Motoemil was a Greek truck manufacturer based in Thessaloniki (now producing trailers under the name Emilios Trailers). It was named after Emilios Antoniades who started his business, together with his brother Konstantinos, by constructing crude-made trucks assembled from motorcycle and automobile parts. By the mid-1960s, like other similar Greek manufacturers (see also Styl Kar), they were already developing and building complete "automobile" three-wheeler trucks. Motoemil was one of the first of its kind in Northern Greece and soon became the largest in that region, its products sold throughout the country.
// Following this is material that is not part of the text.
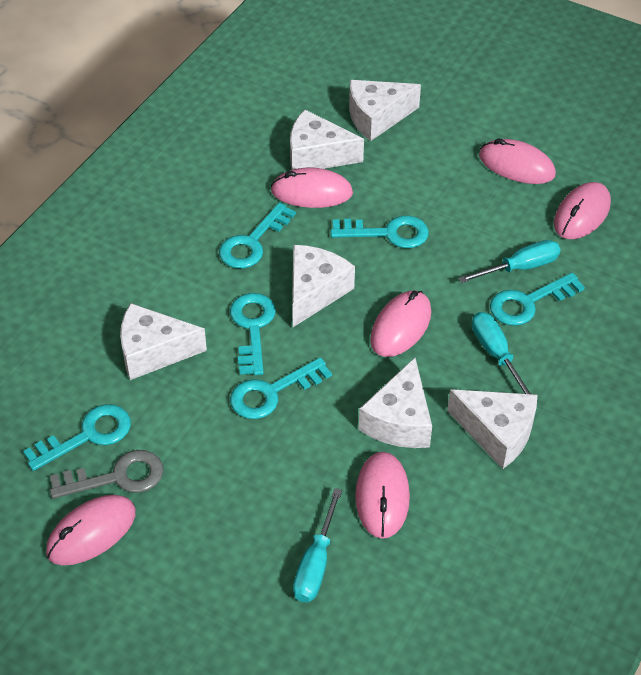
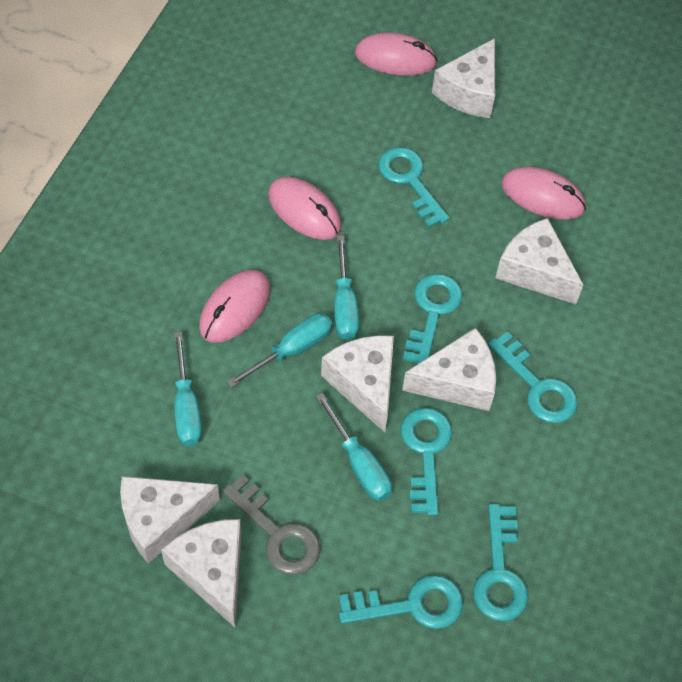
pink mouse: 6 -> 4
turquoise screwdriver: 3 -> 4

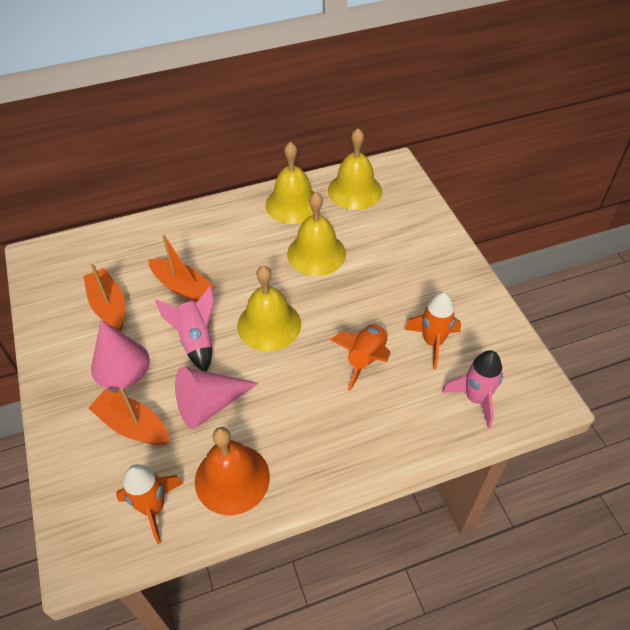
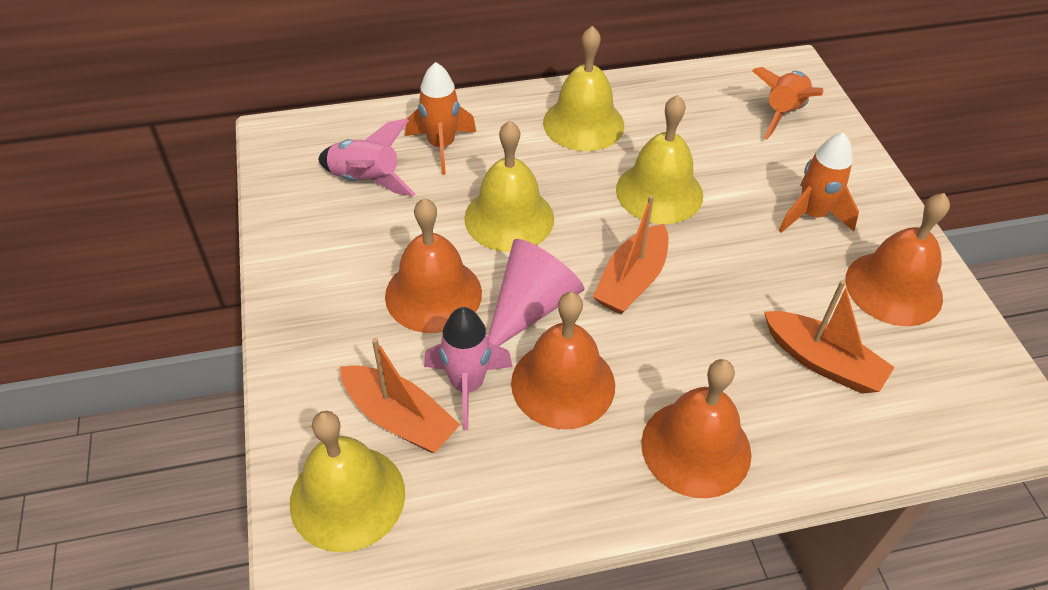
orange bell: 1 -> 4
pink cone: 2 -> 1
The first models used 1200cc Volkswagen air-cooled engines. A completely redesigned, more modern-looking model was introduced in 1970, using a German Ford engine.

Motoemil was one of the few Greek producers that survived the end of the "three-wheeler era" in that country, as it had developed a completely new breed of heavier, four-wheel trucks in the mid-1970s. The Autofarma model was an all-terrain 4x4 truck with 2 tonne payload and a Mercedes-Benz Diesel engine, perfectly placed in the "farm truck" category according to Greek law. In that respect, it was similar to other Greek vehicles (all locally developed), like the Agricola, the AutoDiana Unicar, the Balkania Autotractor, the EBIAM, the Petropoulos Polytrak and others. However, the Autofarma was produced in numbers exceeding those of all others combined, sold through a network of dealers throughout the country. It was simultaneously a very rugged, reliable all-terrain vehicle requiring minimal maintenance costs (suited for the extremely harsh treatment farm vehicles were exposed to), with a significant payload, a relatively comfortable cabin and a reasonably smooth road behavior for longer drives. A minor facelift was done on the model in 1979, but by the mid-1980s this category of vehicles was not competitive anymore due to changes in Greek Law combined with more "sophisticated" demands of Greek customers, met by competitively priced imported types. This was a change the Northern Greek company was not able to cope with, ceasing all truck production in 1985. For one more time, though, it was able to adjust to market opportunities, switching to development and production of light (mostly for boat transport) and heavier trailers. The company name was subsequently changed to Emilios Trailers under which it successfully operates to date.